L’accusa di non avere mai invitato nessuno storico della Republika Srpska è, sostiene Kamberović, "del tutto falsa: sia quest’anno sia negli anni scorsi abbiamo invitato degli storici di Banja Luka, certo non come rappresentanti della Republika Srpska in quanto tale, ma come storici che presentano il proprio lavoro. Con loro abbiamo presentato anche pubblicazioni della stessa Facoltà di filosofia [da cui proviene la lettera, nda]". Kamberović ci elenca minuziosamente i tanti eventi in comune realizzati in questi anni con i colleghi di Banja Luka, come a rivendicare una spontanea e costante normalità di collaborazioni, poco visibile all’epoca, molto rumorosa ora che viene a mancare.

Sul rischio di segregazione etnica della ricerca storica, Kamberović ci spiega: "Nella lettera si sostiene che alcuni partecipanti presenteranno dei lavori che si occupano direttamente della storia del popolo serbo in Bosnia Erzegovina.
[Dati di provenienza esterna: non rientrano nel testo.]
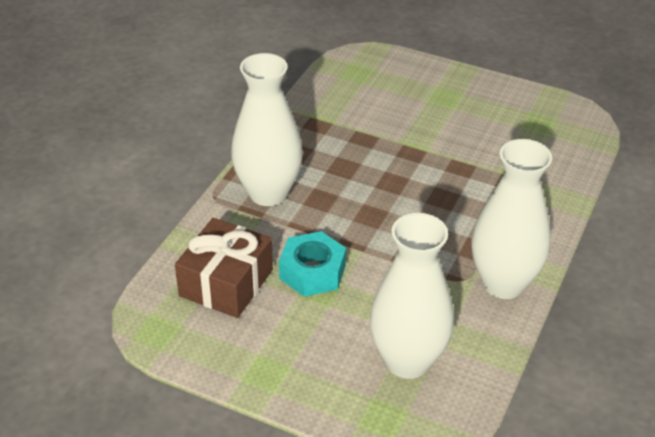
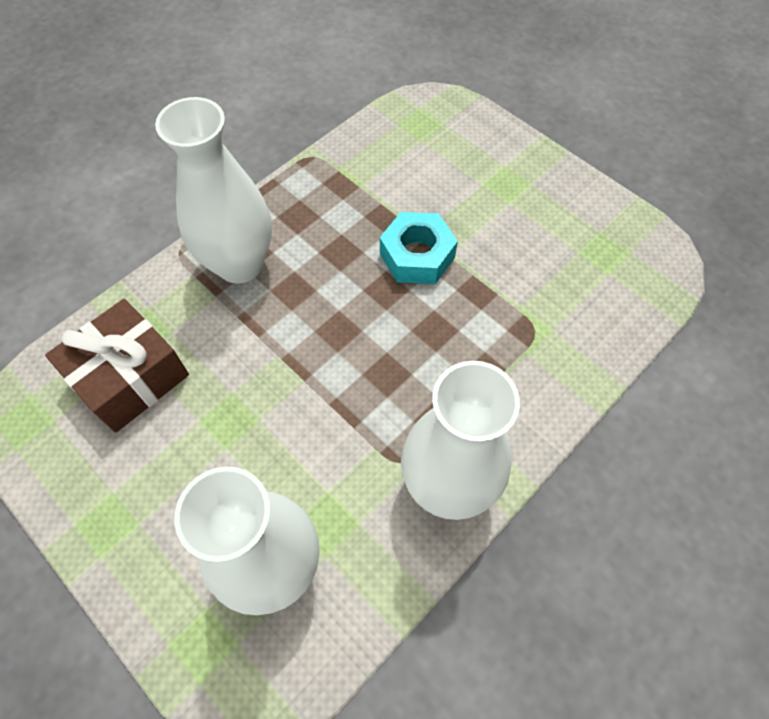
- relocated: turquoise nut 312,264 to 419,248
Non è del tutto chiaro cosa si intende dire con questa formulazione, ma sembra intendere che della storia del popolo serbo possono occuparsi solo storici del popolo serbo. E qui prendiamo le distanze, perché vogliamo costruire un approccio critico ai problemi storici, non chiuderci nei propri spazi nazionali. Relegare la storia nei confini nazionali non porta allo sviluppo della storia in senso scientifico, ma all’affermazione del nazionalismo nella storiografia. In questo ci distanziamo".
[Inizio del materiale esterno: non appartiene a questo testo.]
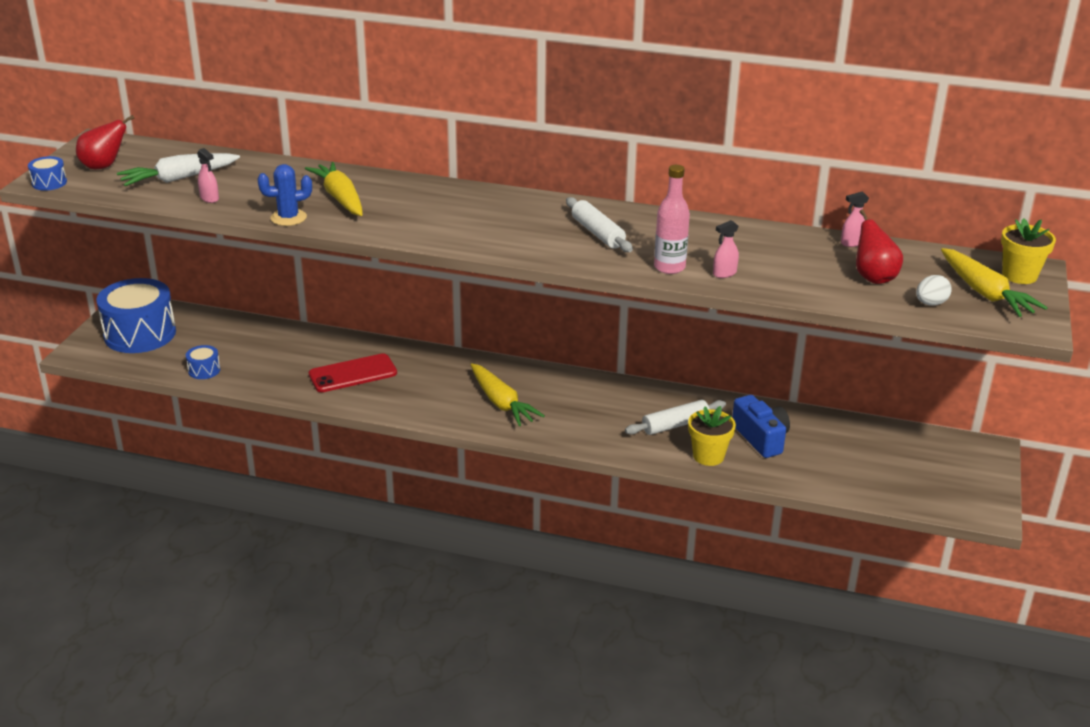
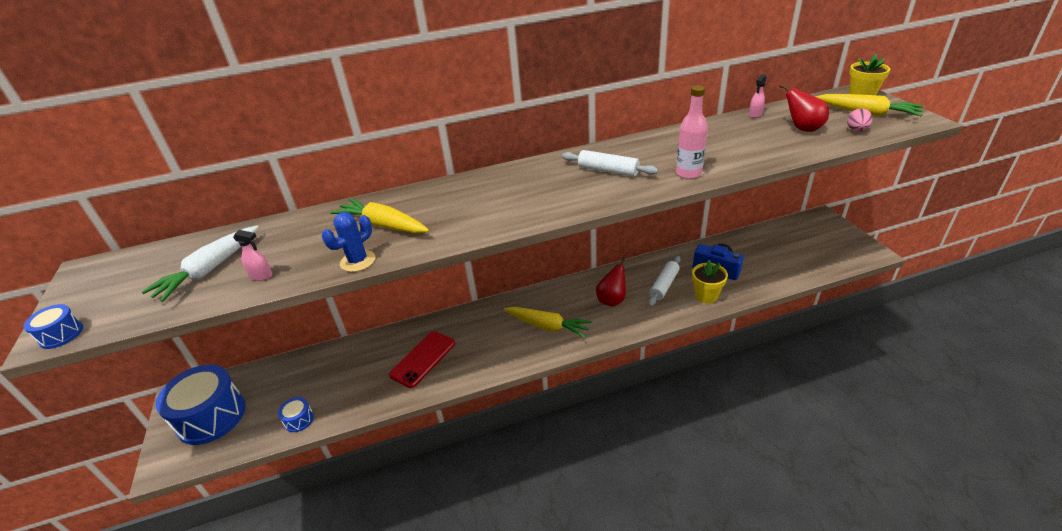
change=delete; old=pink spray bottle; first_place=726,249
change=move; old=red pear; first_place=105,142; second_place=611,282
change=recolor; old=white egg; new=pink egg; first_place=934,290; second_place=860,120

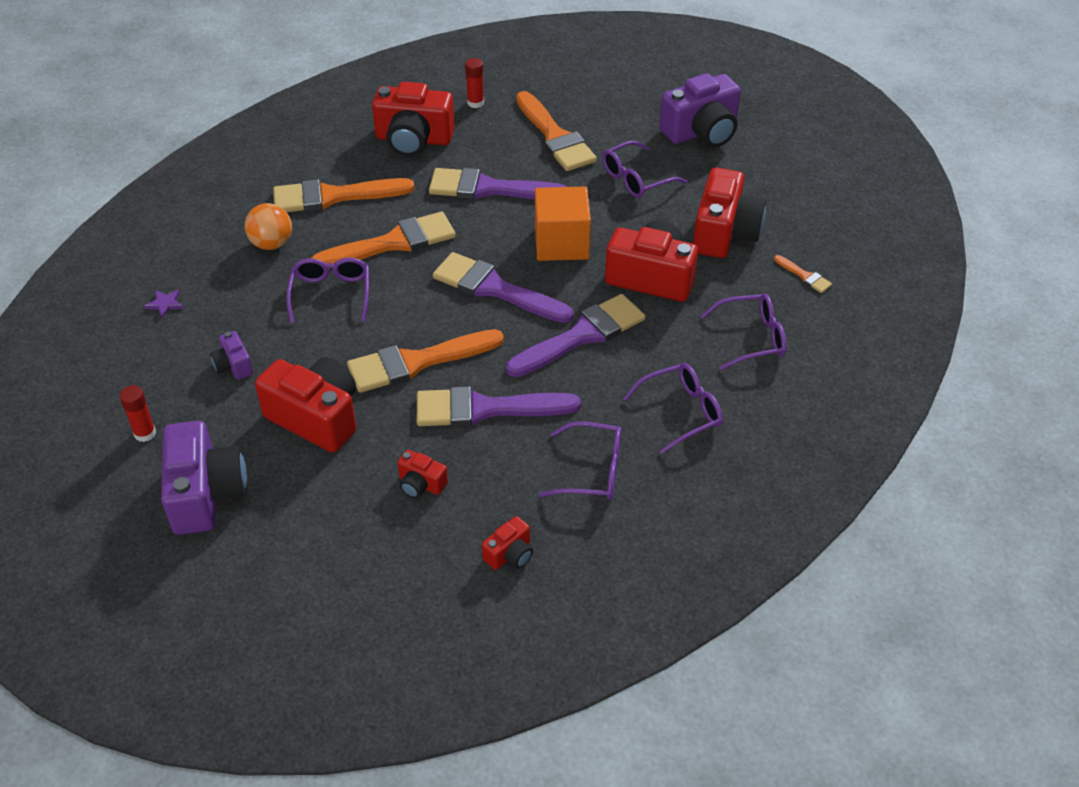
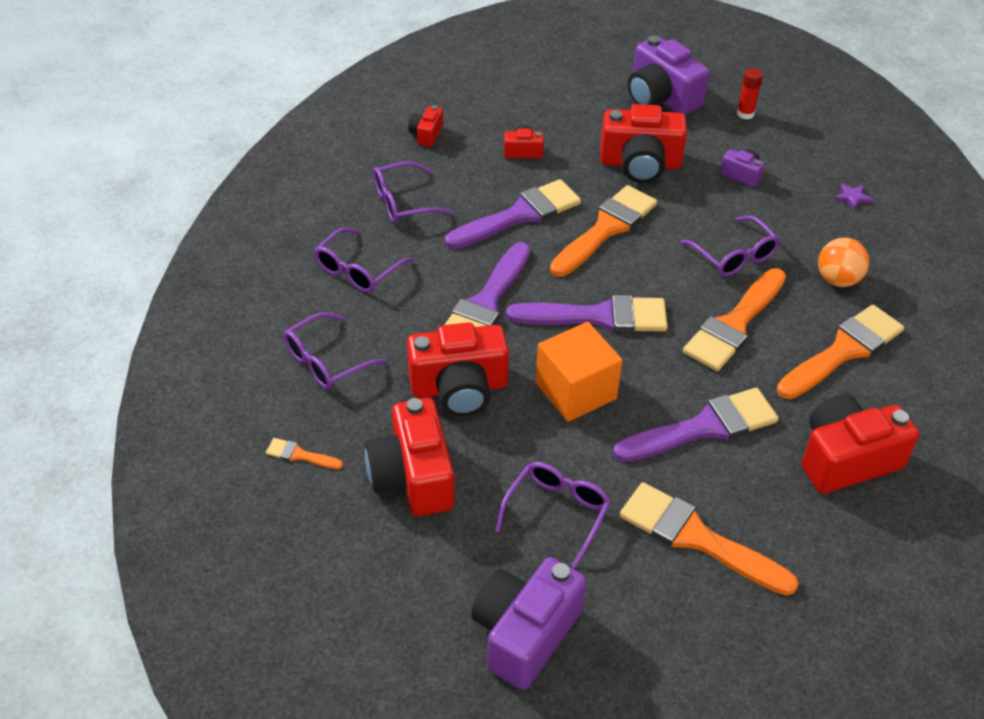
change=delete; old=red glue stick; first_place=474,83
Quanto al mancato invito dei rappresentanti della politica serba degli anni ’80-’90, Kamberović ci rivela un dettaglio inedito. "In verità ho cercato di invitare tutti i membri ancora in vita dell’ultima presidenza collettiva jugoslava. Ho parlato a lungo con tutti, anche con Borisav Jović [il membro serbo della presidenza collettiva jugoslava nel 1990-91; all’epoca un braccio destro di Slobodan Milošević, nda], con lui ci eravamo messi d’accordo perché partecipasse. Volevo un confronto aperto e forse nuovi elementi. Ma poi Borisav Jović ha deciso di non partecipare, e non voglio rivelare i motivi, lo farà solo lui se vorrà".

In conclusione, domandiamo a Kamberović se ci saranno conseguenze per il futuro del festival. "La mia posizione è sempre stata, e rimarrà anche in futuro, che la History Fest non può e non deve essere strumentalizzata politicamente. Il fatto che gli autori della lettera attribuiscano a noi la propria politicizzazione della storia è una tattica consolidata. Ma non c’è stata alcuna reazione della comunità accademica di Banja Luka a questa scandalosa lettera, e per me questo è motivo di delusione. Ma nessuno ci fermerà nel nostro intento di difendere la dignità della scienza storica, di coltivare l’idea di dialogo, nessuno ci farà acconsentire all’etnicizzazione e alla politicizzazione della storia".